News - Senyum seperti tidak pernah pudar dari wajah Lamale. Memakai kemeja berkerah dan topi berwarna putih, Lamale tampak terlalu rapi untuk sekadar mengemudikan perahu kayu. Namun jangan tanyakan soal keramahan Lamale menyambut tamu. Ia selalu gesit dan cekatan di usianya yang genap 70 tahun.

Lamale akan mengantarkan saya dan rekan-rekan wartawan lain melihat-lihat rerimbun hutan Mangrove Mentawir. Kunjungan ini saya laksanakan pada Selasa, 3 Oktober 2023. Lamale tinggal di Desa Mentawir, Kecamatan Sepaku, Kalimantan Timur.

Kampung kecilnya ini memiliki destinasi wisata yang dinamai ‘Hutan Mangrove Mentawir.’ Sebagai Ketua Kelompok Sadar Wisata (Pokdarwis) Tiram Tambun, Lamale ikut mengelola ekowisata mangrove tersebut. Lokasi hutan Mangrove Mentawir berjarak sekitar 40 kilometer dari Titik Nol Ibu Kota Nusantara.

Waktu tempuh menuju ke sana, sekitar satu jam 40 menit lewat jalur darat dari kawasan inti IKN Nusantara. Saya tiba di dermaga penyeberangan dan berjumpa dengan Lamale ketika sore mulai tandang. Sekitar pukul 16.00 WITA, saya dan sejumlah rekan wartawan mulai menumpangi perahu kayu yang dikemudikan Lamale.

“Tenang aman, cuma goyang sedikit namanya juga di air,” kata Lamale sambil tersenyum.

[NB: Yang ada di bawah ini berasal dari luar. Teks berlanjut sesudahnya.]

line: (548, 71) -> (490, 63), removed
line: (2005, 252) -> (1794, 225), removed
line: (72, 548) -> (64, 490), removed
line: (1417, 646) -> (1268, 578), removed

Ada sekitar 10 orang menumpangi perahu kayu yang tidak terlalu besar itu. Sontak saja agak doyong ketika orang-orang mulai memenuhi perut perahu. Saya berkali-kali mengencangkan pegangan ke tiang saat perahu mulai bergoyang. Maklum saja, tidak ada satu pun pelampung yang kami kenakan.

Dari dermaga, Lamale mengantarkan rombongan untuk berjalan mandiri ke area hutan mangrove. Hanya butuh waktu lima menit dengan perahu untuk menyebrang ke area ini. Di sana, sudah tersedia jembatan yang membelah rerimbun bakau. Menurut penuturan Lamale, panjang jembatan saat ini sekitar 900 meter.

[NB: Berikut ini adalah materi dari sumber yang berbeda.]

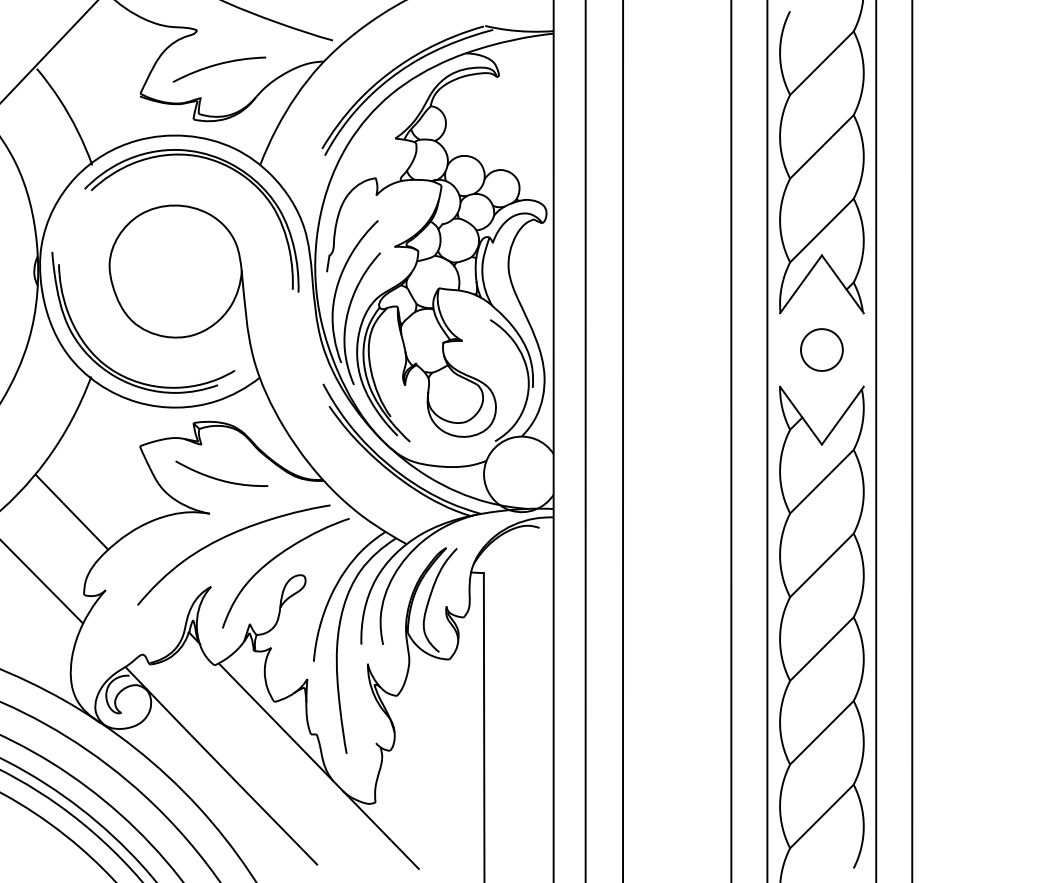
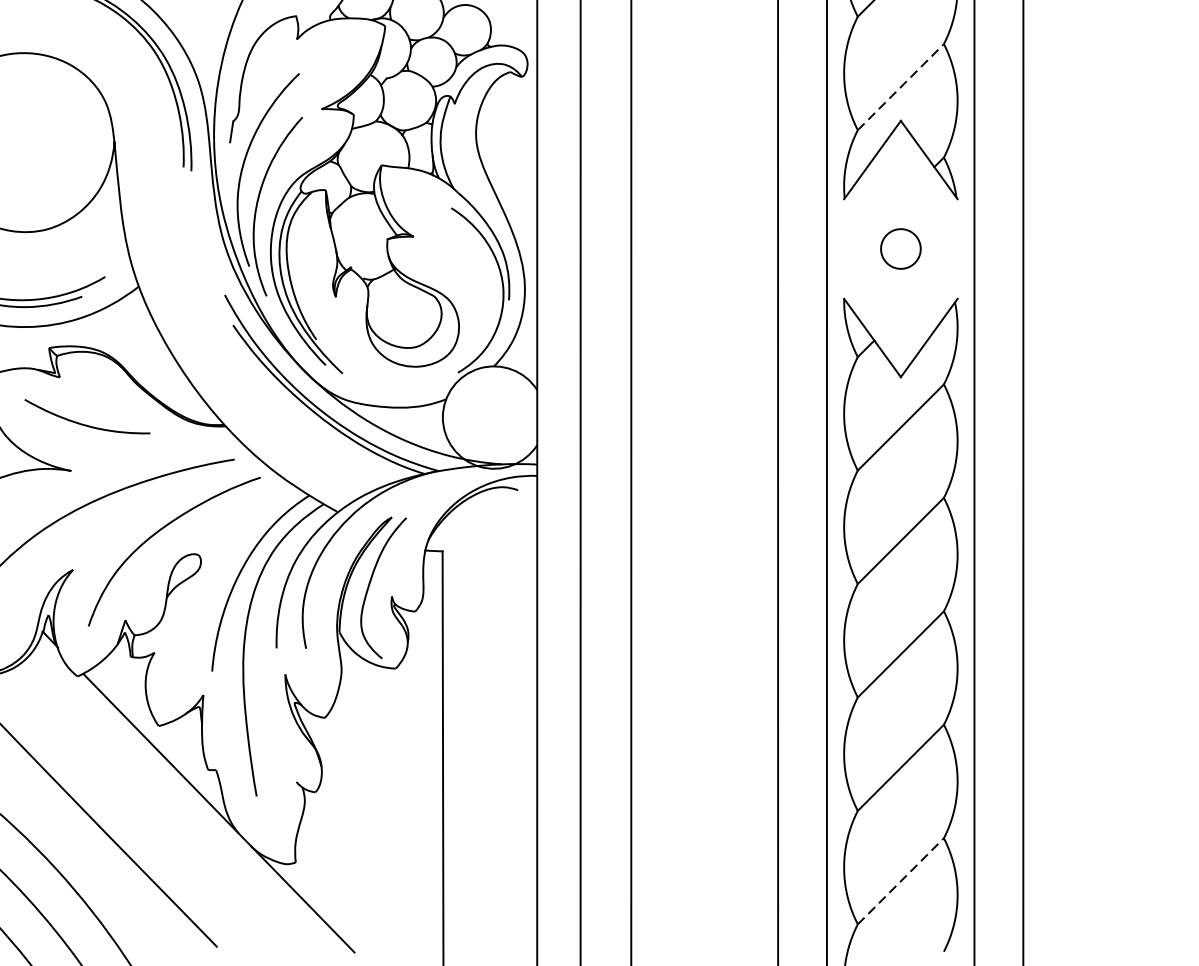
line: (821, 230) -> (900, 86), solid -> dashed
part: (821, 349) -> (900, 248), size x0.7
line: (821, 816) -> (900, 881), solid -> dashed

“Wah enggak ada pagarnya, ngeri juga kalau tiba-tiba ada buaya,” celetuk seorang rekan wartawan.

Mangrove Mentawir

Mangrove Mentawir di IKN. News/M Fajar Nur

Hutan mangrove Mentawir memang menyimpang beragam kekayaan jenis flora dan fauna. Menurut Lamale, beberapa satwa langka bahkan mendiami kawasan ini. Sebut saja penyu sisik (eretmochelys imbricata), pesut pesisir (orcaella brevirostris), dugong (dugong dugon), hingga bekantan (nasalis larvatus). Sayangnya, buaya tak masuk hitungan. Saya pun enggan membayangkan.

“Kalau orang biasa dari luar Balikpapan atau luar (Pulau) Kalimantan (berkunjung ke sini). Di malam hari biasa menonton kunang-kunang, di siang hari (bisa) melihat bangau tongtong (leptoptilos javanicus),” ujar Lamale.

Jembatan yang saya jejaki untuk melihat rerimbun bakau, pada mulanya menggunakan kayu sungkai di seluruh bagiannya. Jenis kayu ini banyak dimanfaatkan sebagai bahan bangunan. Kendati demikian, menurut penjelasan Lamale, kayu sungkai tidak kuat menahan panas dan hujan. Akhirnya, berkali-kali jembatan mengalami renovasi karena tidak layak pakai.

“(Tahun) 2017 memasuki 2018 itu kayu sungkai hancur. Satu tahun tidak boleh orang datang. Karena hujan panas itu kayu sungkai tidak tahan hujan panas,” terang Lamale.

Lamale meminta bantuan PT Inhutani I untuk merenovasi jembatan menggunakan kayu ulin agar lebih kokoh. Desa Mentawir memang berbatasan dengan wilayah kelola PT Inhutani I, perusahaan ini merupakan badan usaha milik negara (BUMN) yang bergerak di sektor kehutanan. Namun, saat ini belum ada pagar di jembatan tersebut, pengunjung yang terpeleset dijamin akan langsung tercebur ke perairan di bawahnya.

“Kami, kan, terbatas dana, kalau tenaga untuk bantuan teman-teman di sini dari teman-teman mau membangun pagarnya, itu sangat terbatas dananya,” ungkap Lamale gusar.